It could certainly wait till morning, but Sasha wanted to get out, to control himself.
“No, it’s an emergency, a murder.”
He moved to Maya, giving her a quick kiss, and started to turn away, but she stood up and grabbed his sleeve.
“What?” he began.
“Whatever it is,” she whispered, “try not to worry. Are you sick?”
“No,” he said, sighing.
“Are you having trouble in your work?”
“A bit,” he said, avoiding her eyes. “But it will pass.”
“Touch the baby,” she said, taking his hand. He touched her stomach. “Everything will be fine.”
And, he thought, waving to his mother, perhaps it would.
To Rostnikov, the apartment building on Balaklava Prospekt looked that day like a child’s gray building block. He had purchased a set of gray plastic blocks for Josef when his son was about seven, and Josef had rearranged his blocks into imaginative structures that he named “the typewriter without keys,” “the radio with no sound,” “the refrigerator with no doors,” “the book with no pages,” and “the ice cream van without wheels.” This, thought Rostnikov, is the apartment without a mouth. It was a thought that depressed him as he slowly climbed the three flights of stairs toward the apartment of Sofiya and Lev Savitskaya. It depressed him because his own apartment on Krasikov Street was so much like it.
Going there was a risk, a slight risk, but a risk nonetheless. He had been officially ordered off the case. Were he to be caught, he could, would, simply say that he was informing those involved, the survivors of the victim, that the investigation would continue under another investigator when time permitted. He would argue, explain, that he was tying up loose ends to keep concerned citizens from lodging protests. The argument would be an absurd one. No one would pay attention to a protest from a distraught Jew whose old father had been murdered, but what could they do to Rostnikov? Take his job? If they wanted to dismiss him from his work, they would simply do it. Rostnikov had no illusions. He would continue to work as long as he continued to have a function that no one else could fulfill.
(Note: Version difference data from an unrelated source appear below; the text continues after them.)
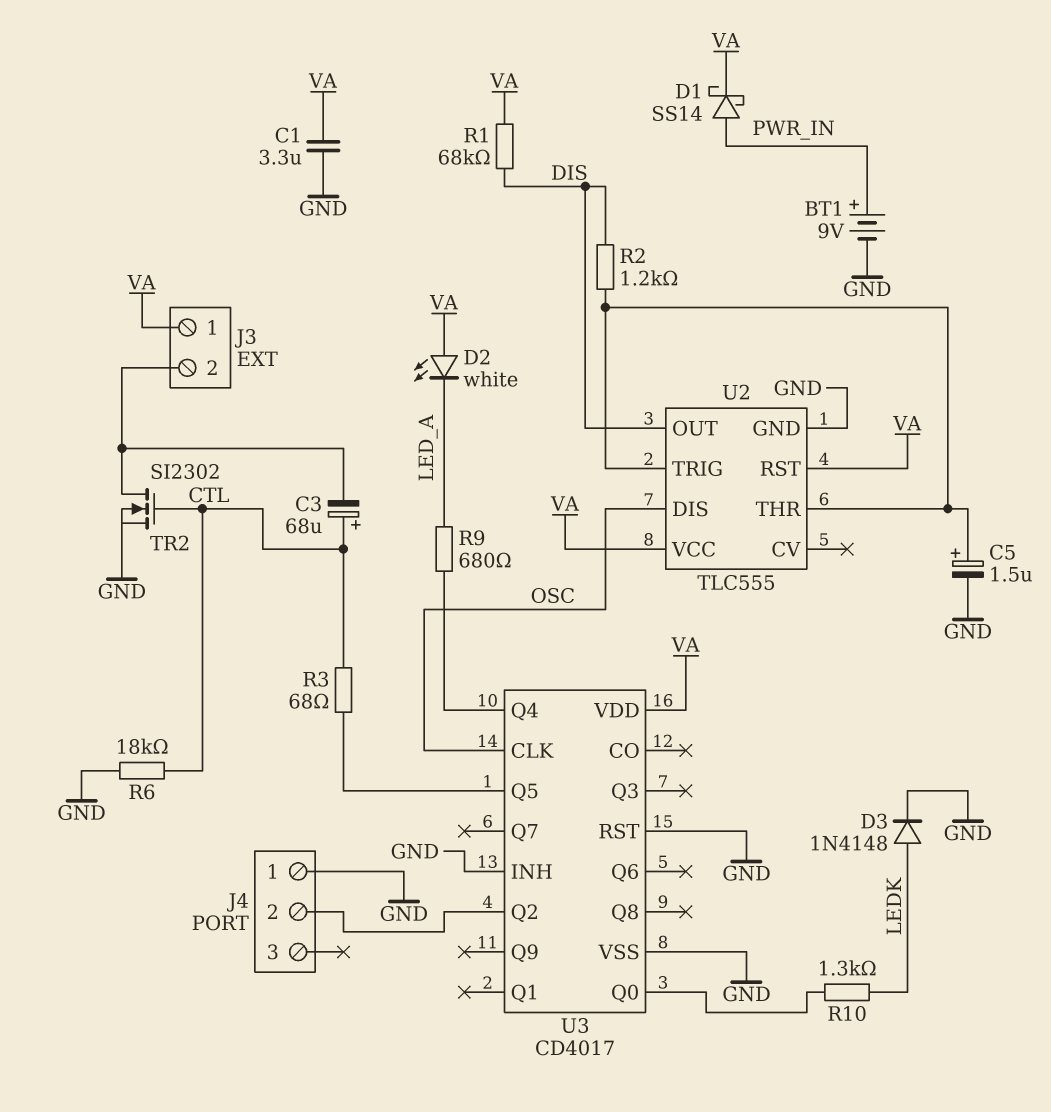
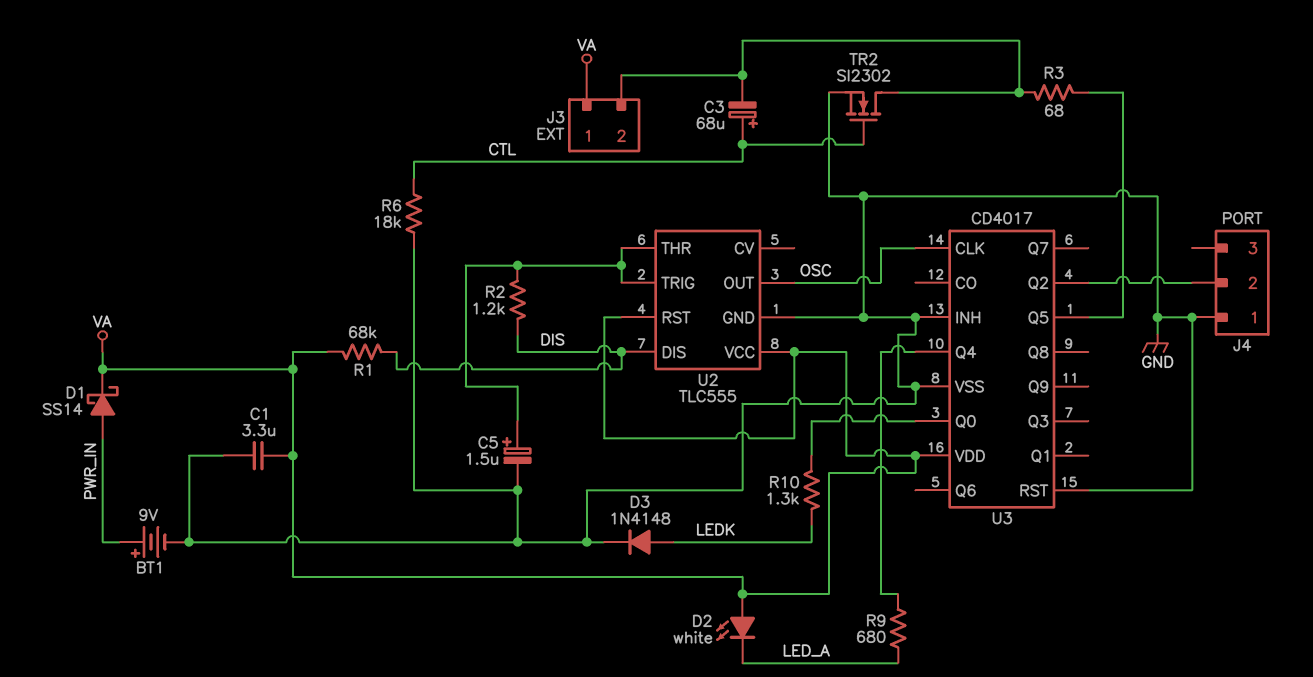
R3: 68 (CTL, U3/Q5) -> 68 (J3/2, U3/Q5)
U2 pin DIS: OSC -> DIS
U2 pin OUT: DIS -> OSC

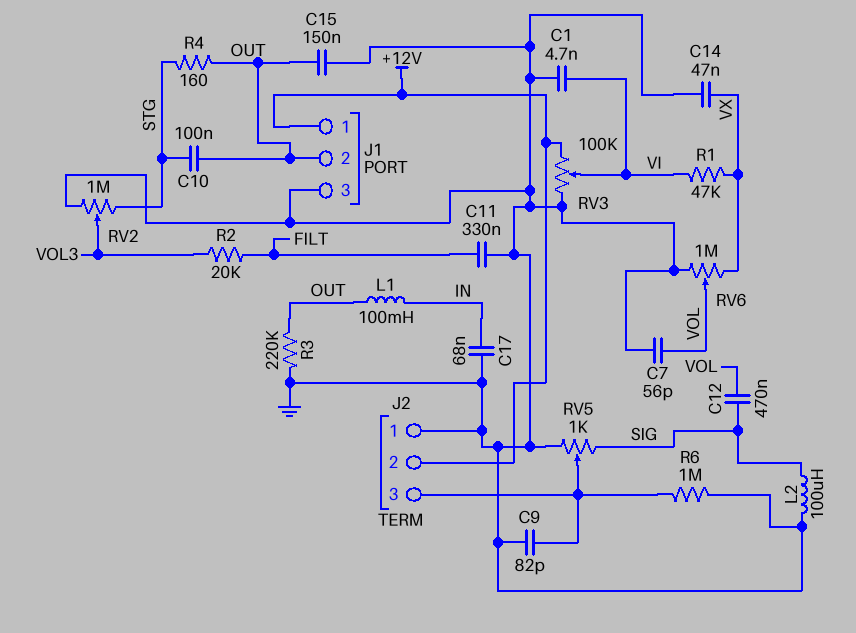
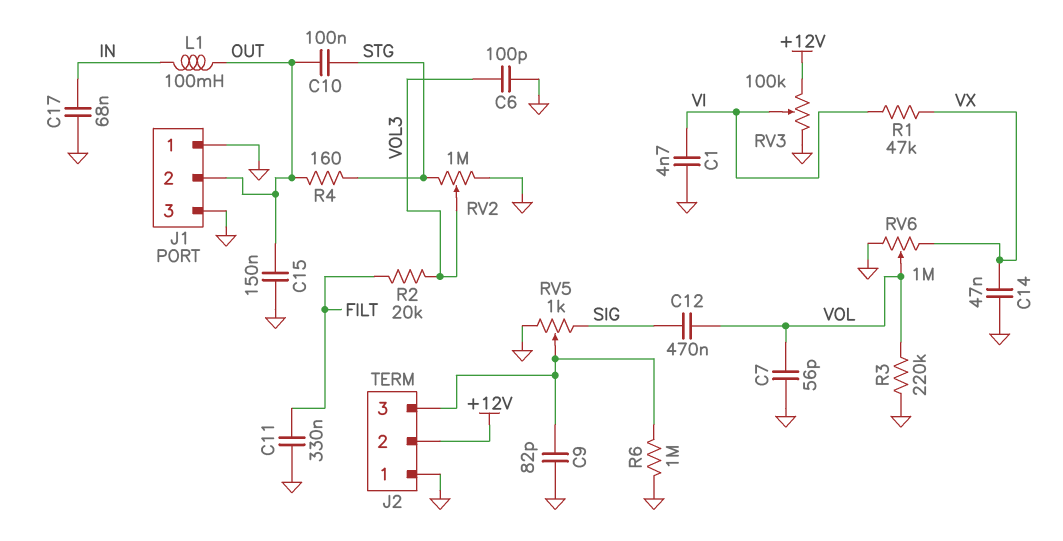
C6: none -> 100pF (GND, VOL3)
J1 pin 1: +12V -> GND
L2: 100uH (GND, SIG) -> none
R3: 220k (GND, OUT) -> 220k (GND, VOL)

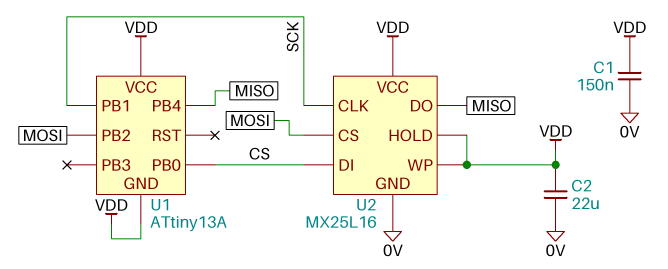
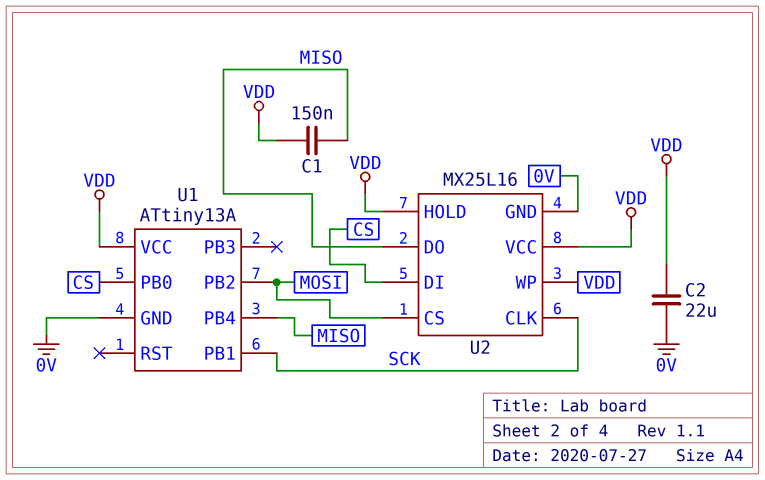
C1: 150nF (0V, VDD) -> 150nF (MISO, VDD)
U1 pin GND: VDD -> 0V

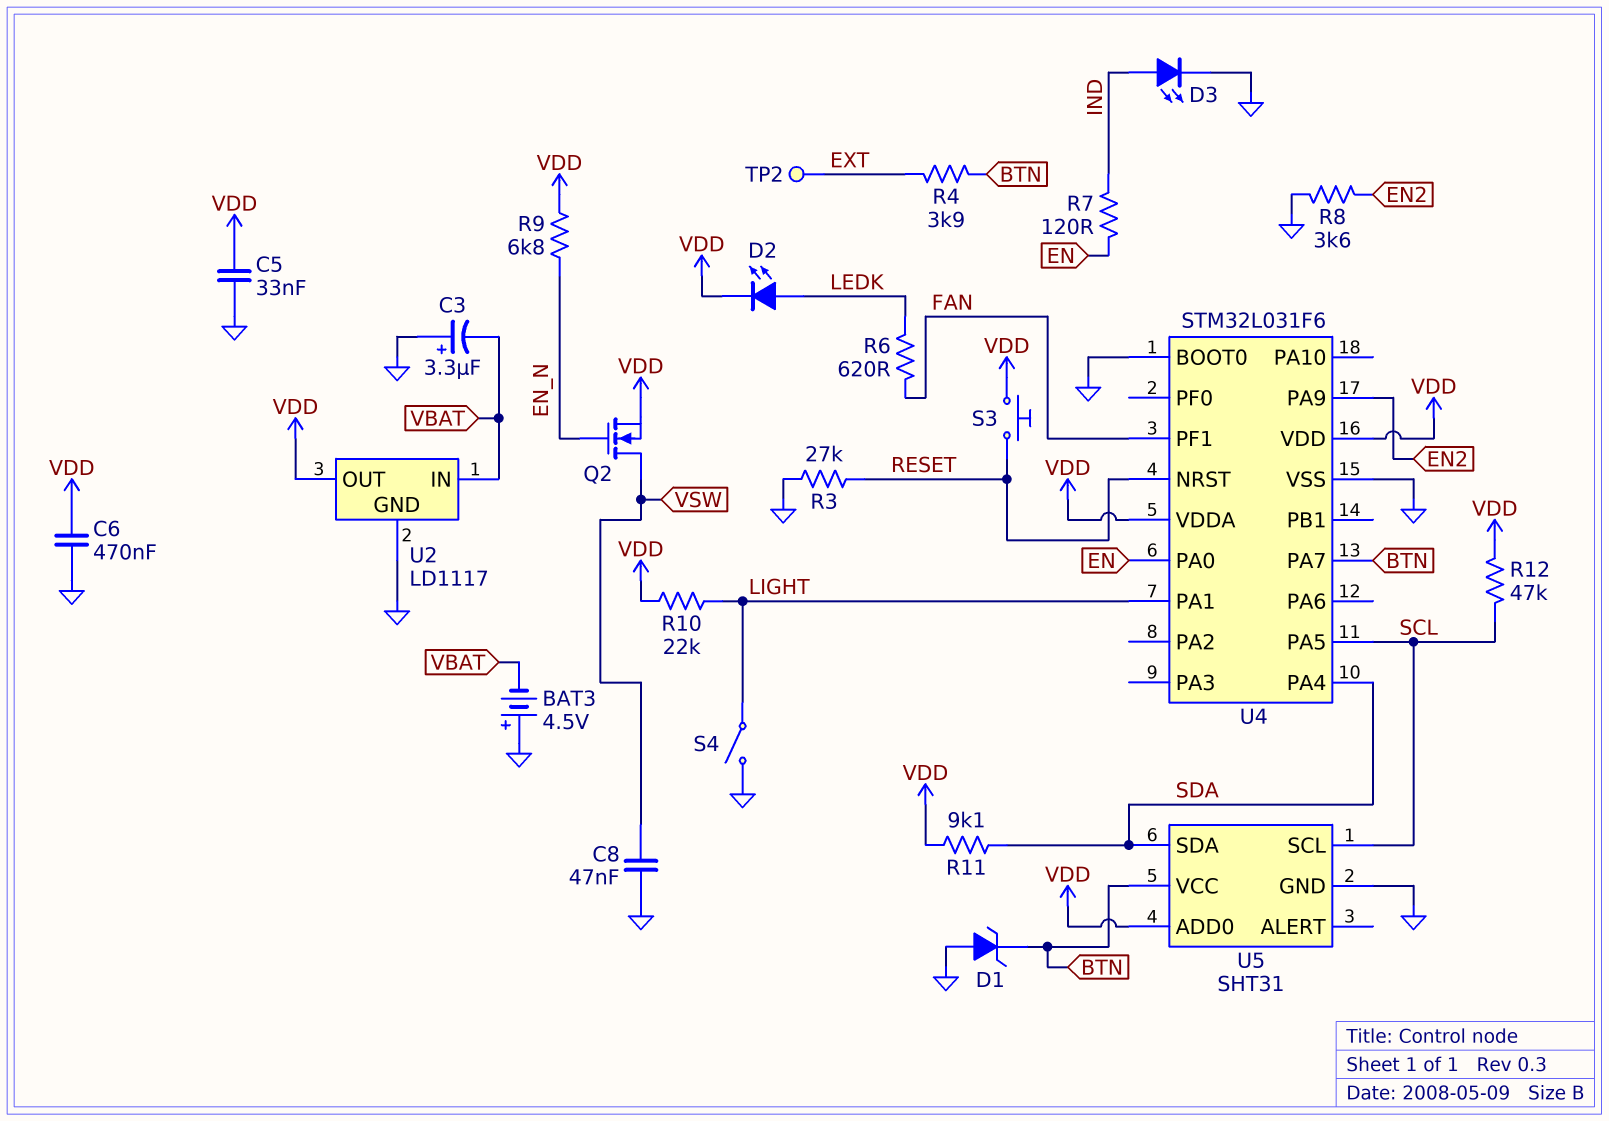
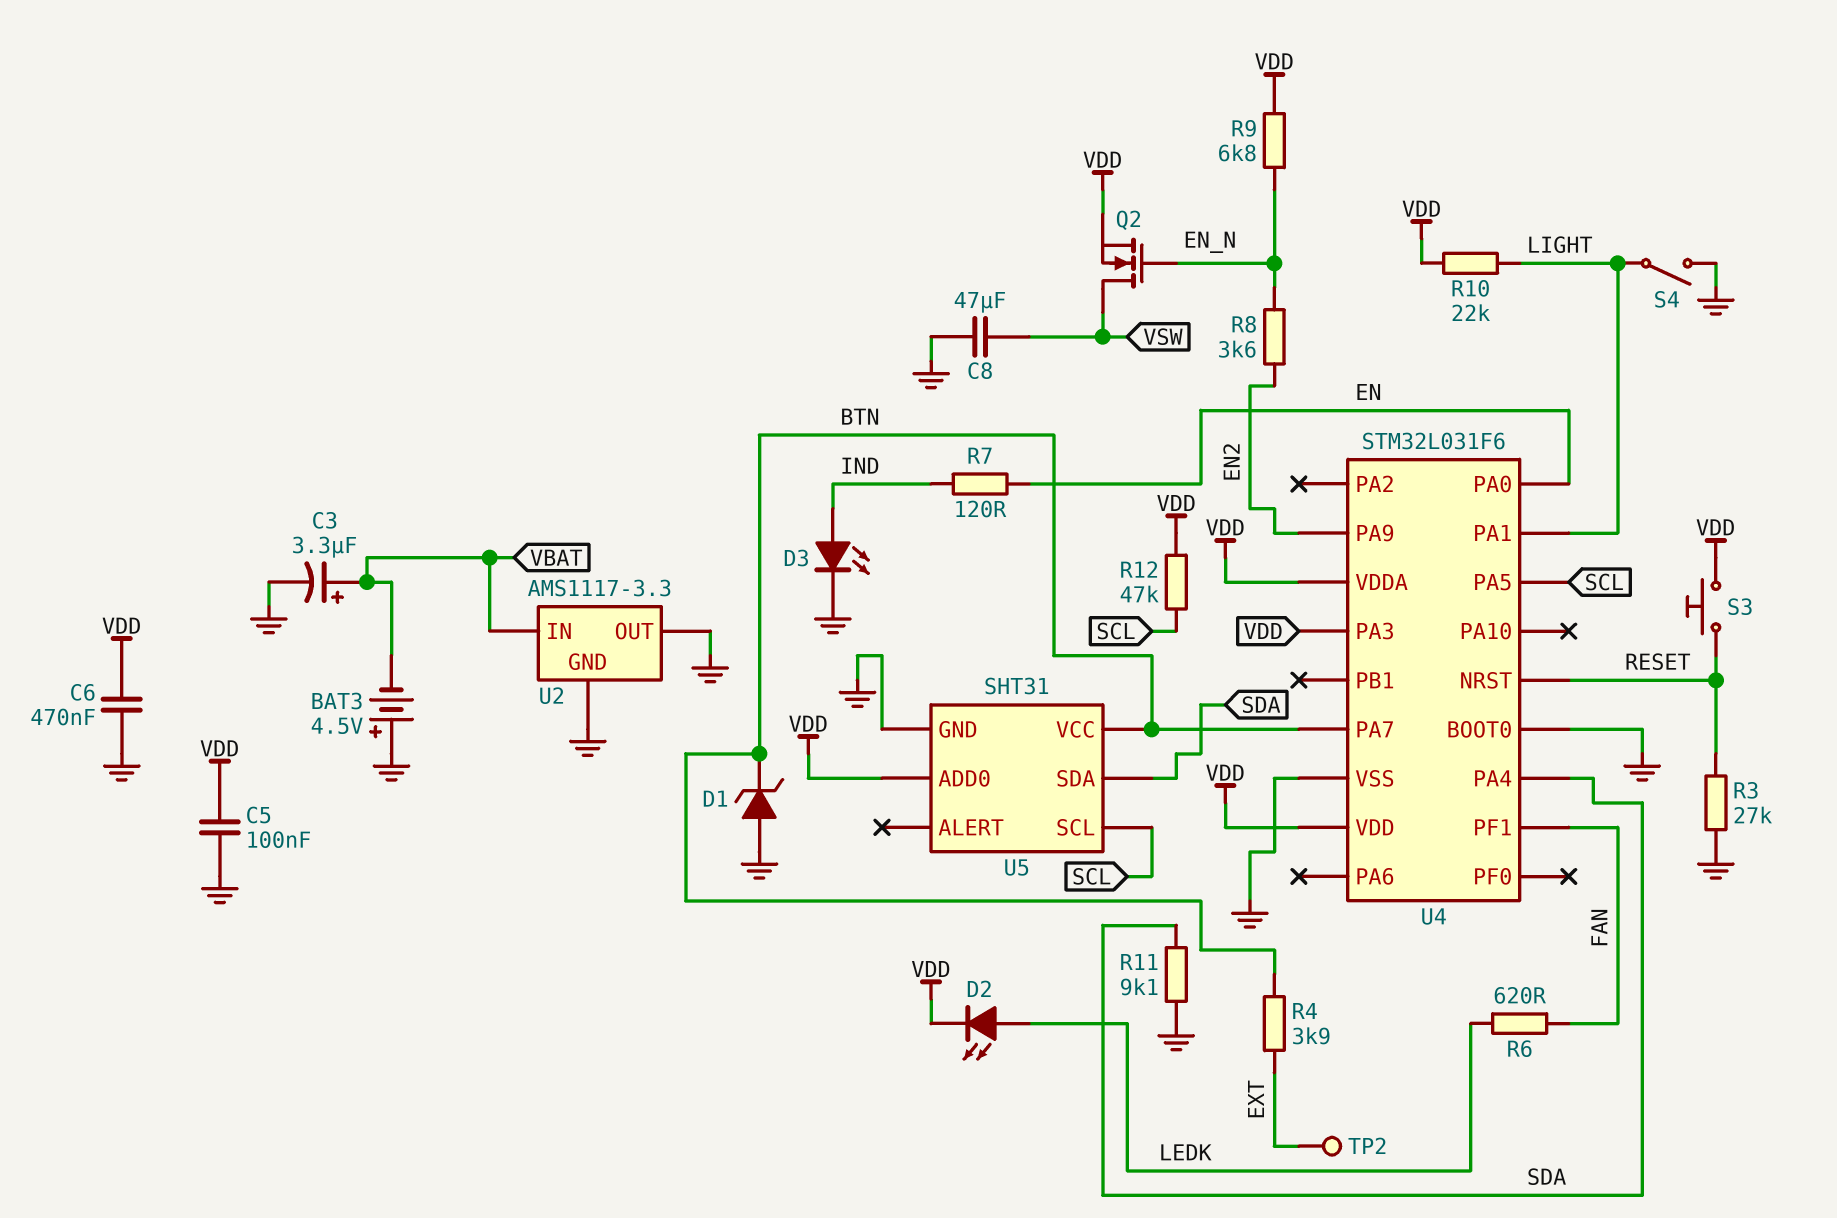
C3: 3.3uF (plus GND, minus VBAT) -> 3.3uF (plus VBAT, minus GND)
C5: 33nF (GND, VDD) -> 100nF (GND, VDD)
C8: 47nF (GND, VSW) -> 47uF (GND, VSW)
R8: 3.6k (EN2, GND) -> 3.6k (EN2, EN_N)
R11: 9.1k (SDA, VDD) -> 9.1k (GND, SDA)
U2: LD1117 -> AMS1117-3.3
U2 pin OUT: VDD -> GND
U4 pin PA3: none -> VDD

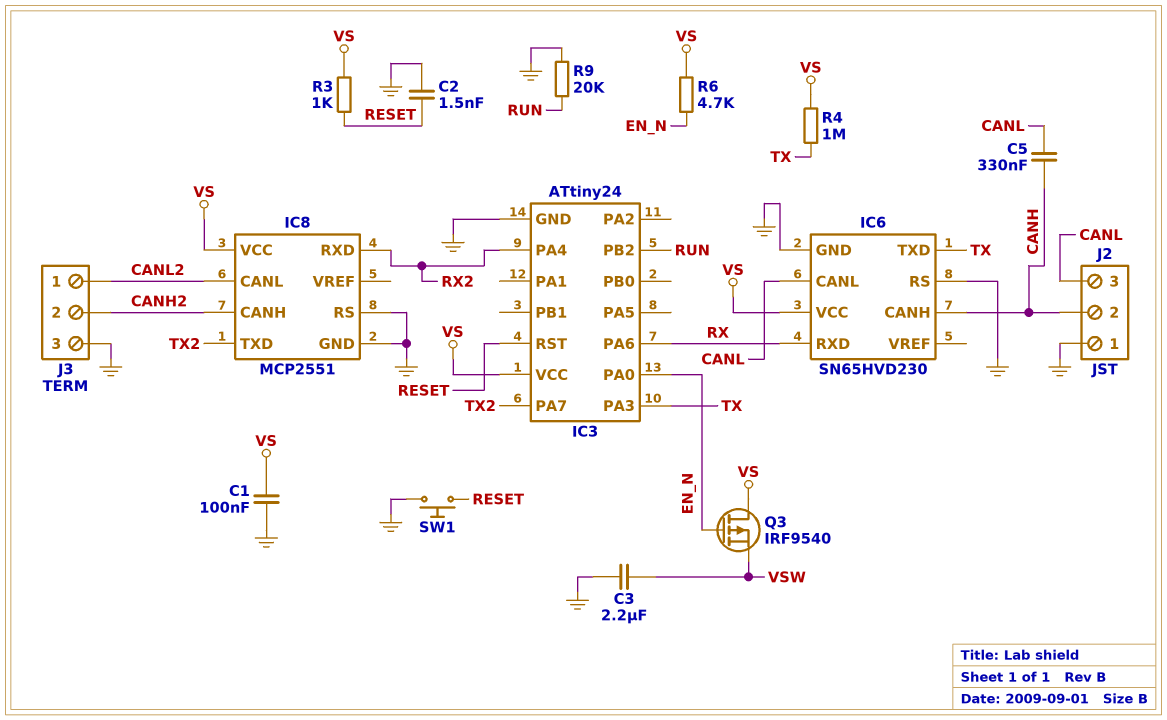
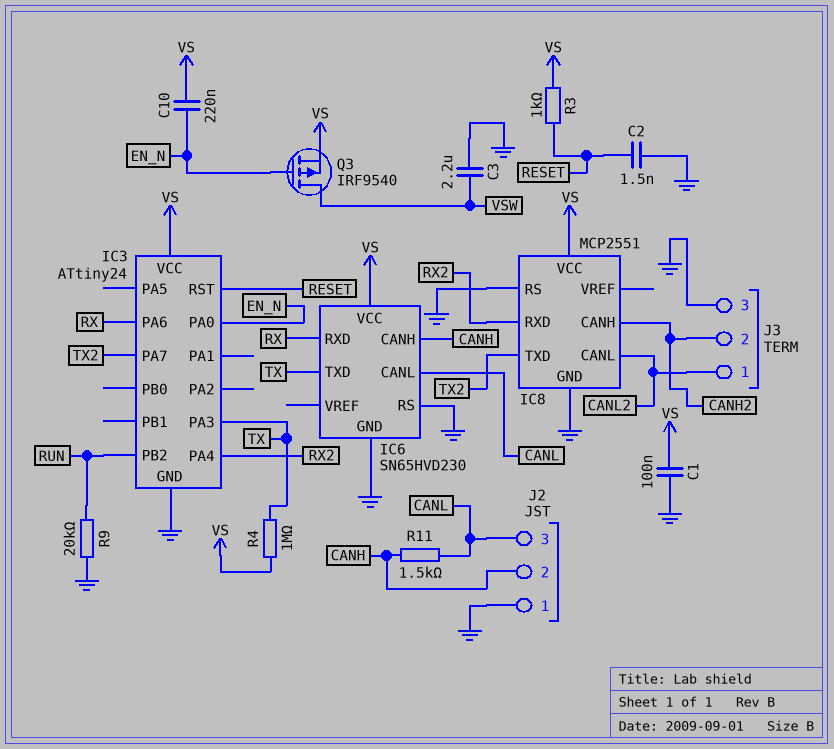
C5: 330nF (CANH, CANL) -> none
C10: none -> 220nF (EN_N, VS)
Q3: PMOS IRF9540 (G EN_N, D VS, S VSW) -> PMOS IRF9540 (G EN_N, D VSW, S VS)
R6: 4.7k (EN_N, VS) -> none
R11: none -> 1.5k (CANH, CANL)
SW1: button (GND, RESET) -> none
He ground his teeth as he arrived at the third floor and reached down to rub his complaining left leg. He had stopped home briefly to change into his other suit and to lay out his torn jacket neatly with a note to Sarah asking her please to repair it. The note had been carefully worded, brief but examined, to ensure that no word or phrase could give offense. Sarah’s disappointment at their failure to get out of the Soviet Union had been great. At first she had seemed to accept it as inevitable. She took it like a Russian, but as the days passed and she became aware that an occasional KGB man would inquire about her at her work or she thought about the consequences of their failure to obtain permission to emigrate, consequences more for their son Josef than for themselves, she had begun to brood. The brooding got worse when she was dismissed without reason from her job at the music shop. Brooding didn’t become her. She was normally cheerful, open, supportive. Brooding was Porfiry Petrovich’s specialty. A small apartment could not sustain two brooders without the possibility of explosion.
Rostnikov had not called ahead that he was coming. There was no one to call. The Savitskayas had no telephone. Few Russians had telephones. The latest estimate was that in the entire Soviet Union there were no more than 20 million phones compared to more than 140 million in the United States. It was, therefore, a calculated risk to come to the Savitskaya apartment. The woman was a schoolteacher and the boy a student. They might well be home late in the afternoon. It had also struck Rostnikov that Sofiya Savitskaya was not the most social of citizens. As it was, he was proved right. He knocked once, solidly, on the apartment door and was greeted by a dreamy “Who is there?”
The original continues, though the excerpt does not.